Tuesday, January 13, 2009

WEAPON OF CHOICE


A while back during a panel at a mystery conference, the question was asked, "What's your favorite weapon?"

The other writers called out the usual suspects --- shotguns, palm-sized automatics, poison, knives, even the disappearing icicle-knife --- all tools of the trade for a respectable mystery author. When the moderator got to me, all I could think of was "a toaster".

The audience looked bemused, the moderator scowled, and the other writers inched their chairs closer to each other. But since I'd just written a scene in which someone gets killed by a toaster (you'll have to read the book), it was top of mind. In my latest novel, Greasing The Piñata, there's a bipolar drug lord with sadistic tendencies who enjoys killing people with deadly animals. Cuddly buggers like scorpions, box jellyfish, and the nefarious candirú fish, which can swim up a man's --- well, you'll have to read the book.

Which might explain why a toaster seemed like a relatively safe bet, and also why my friends think I need therapy. But it does make me wonder, what's your weapon of choice?

7 comments:

Mark Terry said...

Actually, I got The Bourne Supremacy for my birthday and watched it Sunday afternoon. If you remember, Bourne rips open the gas lines to the apartment, pops the toaster down and shoves a newspaper into the toast slots. When the paper catches fire--boom! So maybe you're not that far off.
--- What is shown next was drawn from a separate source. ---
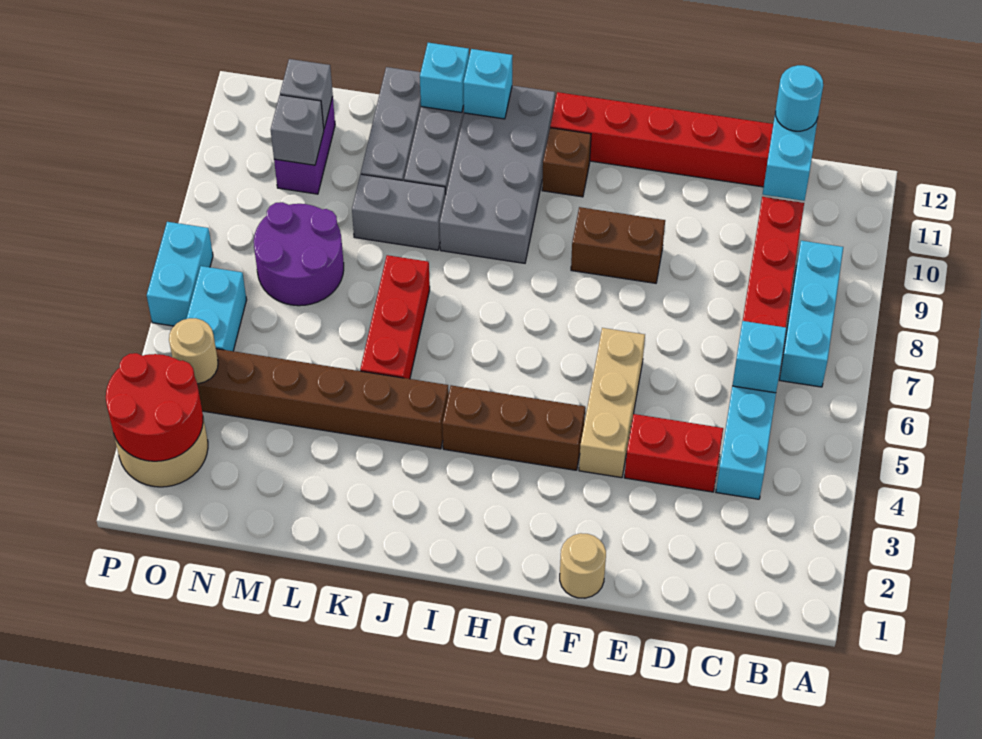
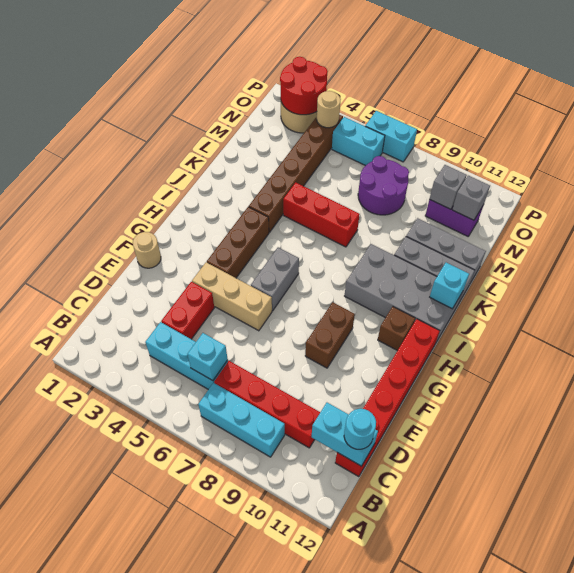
grey brick K9:L9 level 1 -> grey brick G6:H6 level 1
cyan brick K12 level 2 -> none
My character Derek Stillwater is an expert on biological and chemical weapons and terrorism, so my weapons of choice are usually genetically modified viruses or chemical nerve gases like Sarin or VX.

Keith Raffel said...

I think my favorite one in mysteries is in Dorothy Sayers' The Nine Tailors. What's a little tintinnabulation between friends (or enemies)?

G.M. Malliet said...

Some of my weapons of choice: a morning star and a Scottish dirk, one with ballocks. If you have to ask...

Jess Lourey said...

Tim, it makes ME wonder where you do your research.

I'm a passive aggressive poison fiend, myself.

Cricket McRae said...

In the mystery I'm writing right now, I bash my victim over the head with a half gallon glass jug of heavy cream.

Thank you Raconteurs.

G.M. Malliet said...

Makes sense. I can see where half-and-half might merely stun the victim.

This is a very strange profession.
:-0

Jess Lourey said...

Hahaha, Gin! You made me laugh out loud.